Using the last part of the URL works fine: http://gigaom.com/2007/10/26/productivity-goes-social-with-jive/&cid=0&e...
Comments
Comment #1
aron novakIf I do this, i experience strange thigs. At the first few times, it got redirected by 301 Moved temporary. After a few tries, i got 403 Forbidden.
It can be a bug of the news.google.com, it's definitely not a bug of feedapi, i think
Comment #2
alex_b commentedIs news.google.com starting to protect their RSS service from aggregators?
Comment #3
alex_b commented... thanks for checking this btw. Alex
Comment #4
Jo Wouters commentedYes, it looks like google filters on user agent:
wget http://news.google.com/news?hl=en&ned=us&ie=UTF-8&q=drupal&output=rssgives a
wget --user-agent="testing" http://news.google.com/news?hl=en&ned=us&ie=UTF-8&q=drupal&output=rssgives:
I did not find any information about in online thought; not in the Terms of Use of Google News, or in any articles that describe this.
Comment #5
alex_b commentedHi Jo,
thanks for checking this out... strange. Really looks like Google is starting to build walls. A way around this would be to filter out the target URL of the article of the news.google.com URL. This would at least be a strategy until Google News doesn't embed the original one anymore.
Any other ideas?
Alex
Comment #6
Jo Wouters commentedAlex,
That would not be a solution:
1) what I tested was trying to get the rss-feed from news.google, and that didn't even work because the wget user-agent is blocked by them (so they block both the rss-feed itself, as the link to the original article)
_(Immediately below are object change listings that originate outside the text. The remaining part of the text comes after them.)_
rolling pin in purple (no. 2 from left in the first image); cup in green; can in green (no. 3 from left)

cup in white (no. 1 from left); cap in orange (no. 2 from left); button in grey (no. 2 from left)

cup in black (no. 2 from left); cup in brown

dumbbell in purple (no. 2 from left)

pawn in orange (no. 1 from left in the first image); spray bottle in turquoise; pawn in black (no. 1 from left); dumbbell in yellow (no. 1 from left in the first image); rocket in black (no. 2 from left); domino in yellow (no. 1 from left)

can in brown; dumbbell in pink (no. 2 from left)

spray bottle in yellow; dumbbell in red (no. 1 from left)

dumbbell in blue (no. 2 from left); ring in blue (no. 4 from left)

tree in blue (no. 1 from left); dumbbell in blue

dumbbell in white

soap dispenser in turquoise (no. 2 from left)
2) filtering out the target URL would violate their terms of use (http://www.google.com/support/news/bin/answer.py?answer=59255&hl=en ): "include a link to the Google News cluster of related articles for each news item, using the link provided in the Google News feed."
I think the right solution would be to use a user agent that is accepted by Google News. They must have a valid reason to block these kinds of requests.
I posted a question in Google News Help ( http://groups.google.com/group/news-HelpUsers/browse_thread/thread/30315... )
btw. blogsearch.google still seems to accepts requests with wget (without a special user-agent).
Comment #7
alex_b commentedGreat that you posted this question to Google. I am curious to see their response...
Comment #8
aron novakIn my opinion FeedAPI should not include rss-publisher-related ugly hacks. If a site really needs to process such awkward feeds, it should be done by a separate parser.
Comment #9
AntiNSA commentedI am looking at how to parse google feeds correctly... if anyont knows Id appreciate some leads...